Mission - Development - Diaconia

"Dienste in Übersee" is a success story

40 years of "Service Overseas"

The Protestant personnel service "Dienste in Übersee" (DÜ) celebrated its 40th anniversary in September 2000. It was formed in 1960 to meet the urgent need of the partner churches in Africa, Asia and Latin America for qualified people. It was an extension of the financial aid that was being provided mainly by "Bread for the World", which had been founded in the previous year. DÜ was founded by committed Christians who wanted to share in the responsibility of a world growing more closely together. The ecumenical commitment with which DÜ was founded, influences its present work. The founding principles with which the work was begun still hold today: the partner principle (no work locally, only support for partners), the request principle (dispatch of personnel only follows a request from overseas), qualified people principle (only competent people are sent) and aid for self-help.

At first mainly German skilled workers were requested, who provided practical support and built up the church development work, for example carpenters and nurses. Eventually it was noted that there was little sense in sending expensive workers from Germany to Tanzania or Peru to do such work. Therefore more instructors and teachers were sent, apparently with success, as in the meantime, partner churches and organisations now have no more need for instructors as these tasks are being fulfilled by local people. Consequently "Dienste in Übersee" has concentrated lately on a new need. Very specialised professionals are now requested who can advise the partners on questions about management, financial planning and similar matters. In view of the increasing number of disputes and civil wars in various regions of the world, arbitrators are being sought, who can mediate in local conflicts and aid the partner organisations to prevent armed clashes. So, even after 40 years, "Dienste in Übersee" has not become superfluous, but has reacted flexibly to the new and changing demands of its partners in Africa, Asia and Latin America.
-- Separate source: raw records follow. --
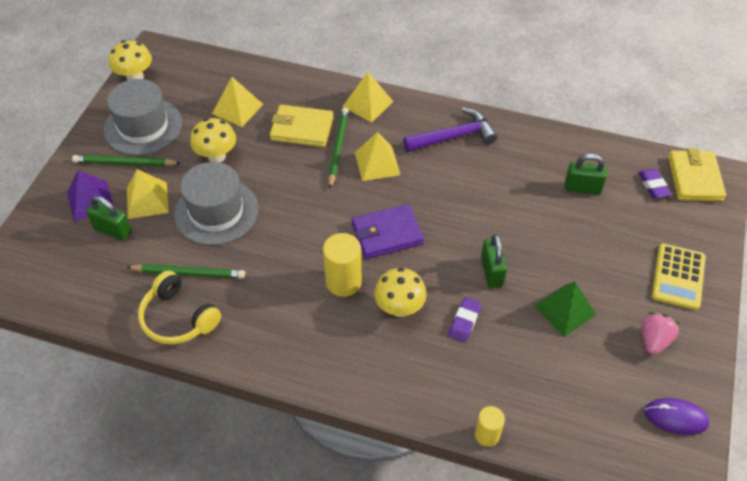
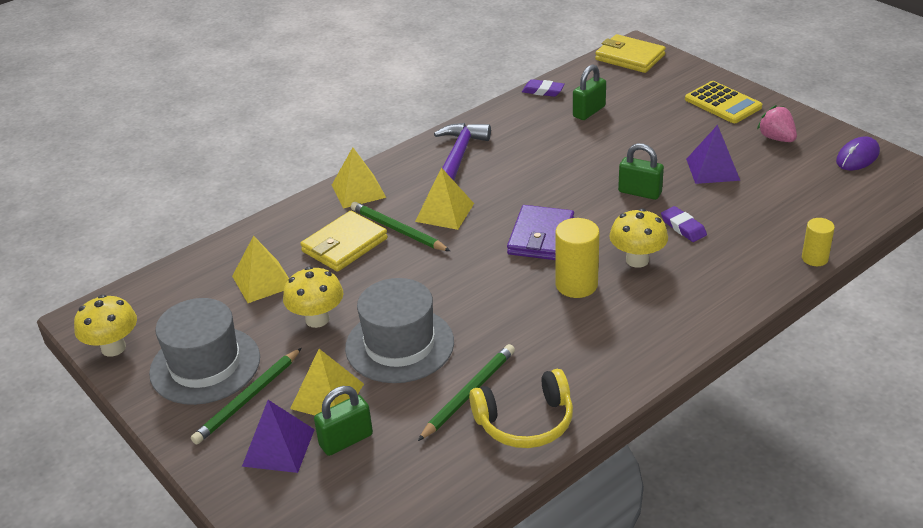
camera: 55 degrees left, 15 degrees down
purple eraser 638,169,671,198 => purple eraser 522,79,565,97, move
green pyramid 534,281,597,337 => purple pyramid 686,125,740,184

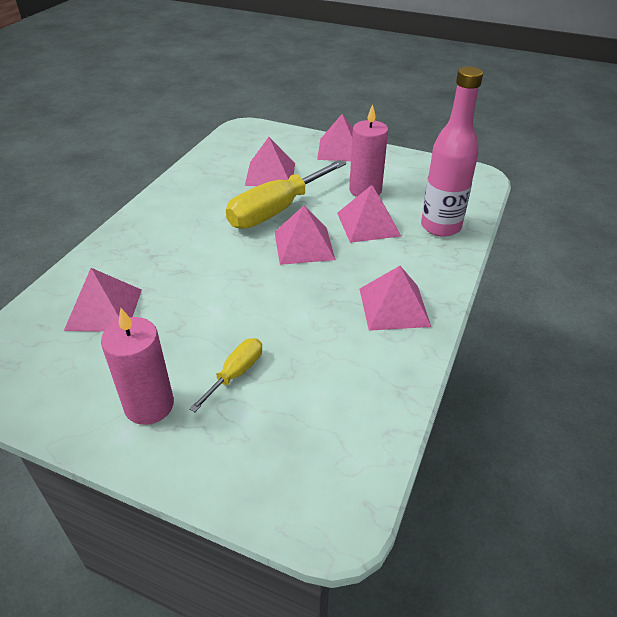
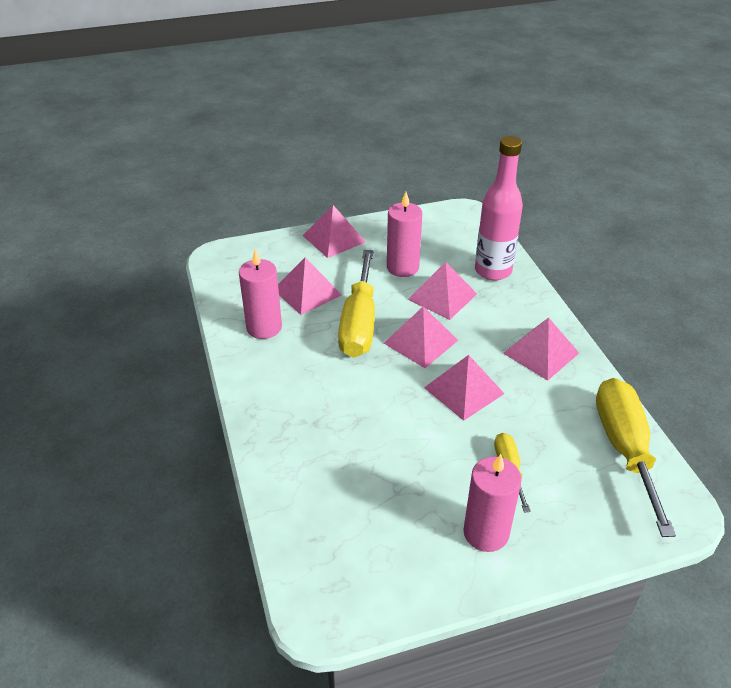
camera: 40 degrees left, 0 degrees up
nothing => pink candle 239,250,282,339
nothing => yellow screwdriver 596,378,676,537
pink pyramid 64,268,142,332 => pink pyramid 424,355,505,421, move

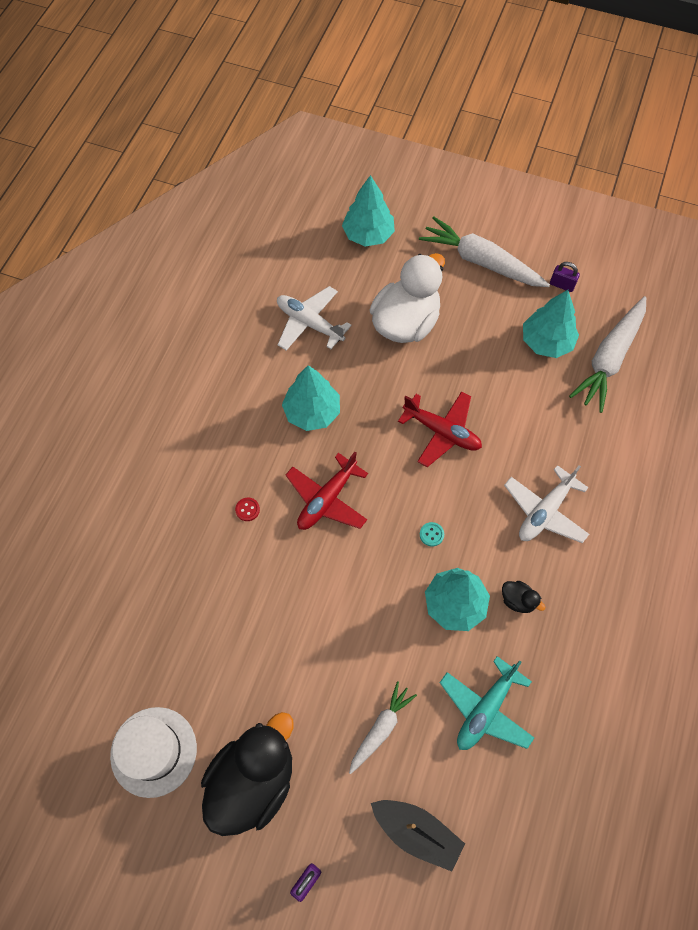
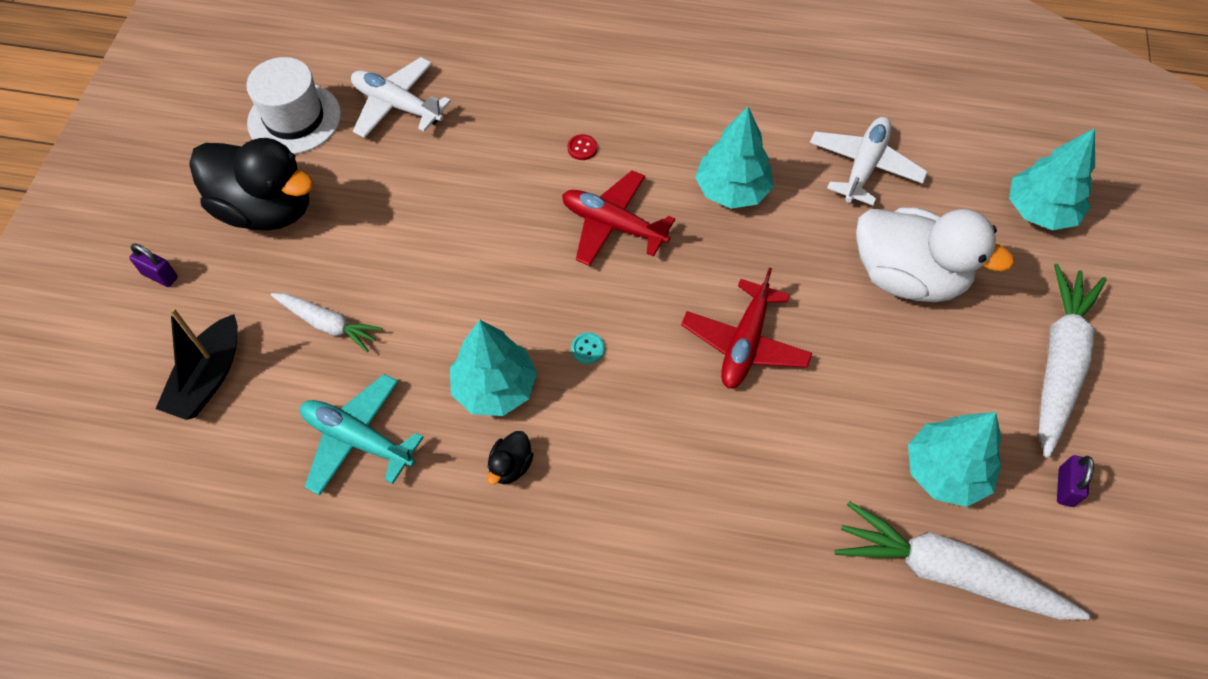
camera: 80 degrees right, 5 degrees down
white plane 504,465,589,543 => white plane 351,57,451,138, move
The principle that qualified people should make themselves superfluous by training the local people has provided DÜ with opportunities to take on new tasks. All the skilled people are intensively prepared for several months for their work and are then sent overseas for periods of three to six years.

In the last forty years, DÜ has sent more than 3,000 people overseas to work with the local churches and organisations. At present, about 300 people are working in 50 countries. They are supported in their work by colleagues at the office in Leinfelden-Echterdingen, near Stuttgart. The office also coordinates the training in Germany. This involves organising seminars and events on development themes, and the publication of papers, which include the quarterly magazine "der Überblick", whose theme papers receive attention and recognition far beyond church circles. The returning workers are encouraged to pass on their experiences and insights in their home town and local church parish. Many of the returning workers have seized the chance to work with a DÜ home-contract in a development organisation or initiative in Germany, thus raising awareness of development-orientated themes. Skilled workers from overseas are also invited to Germany for this purpose.

In 2001, "Dienste in Übersee" will be integrated into the recently formed "Protestant Development Service" (EED), which is continuing with the work of the "Protestant Association for Cooperation in Development", the "Churches' Development Service" and some areas of work of the "Association of Protestant Churches and Missions in the Federal Republic of Germany". This means that the staff in the DÜ office must relocate to Bonn where the new institution has its head office. So the fortieth anniversary is marking the end of DÜ's independent work. Through this work the importance of placing qualified staff overseas has been so recognised and is so indisputable, that it will be continued by the EED as one of its main areas of work. DÜ will contribute its large expertise in this field to the new institution. DÜmanager Christoph Dehn draws the following conclusion: " the history of DÜ is a success story. DÜ has become the trademark of the development personnel service of the Evangelical Church in Germany".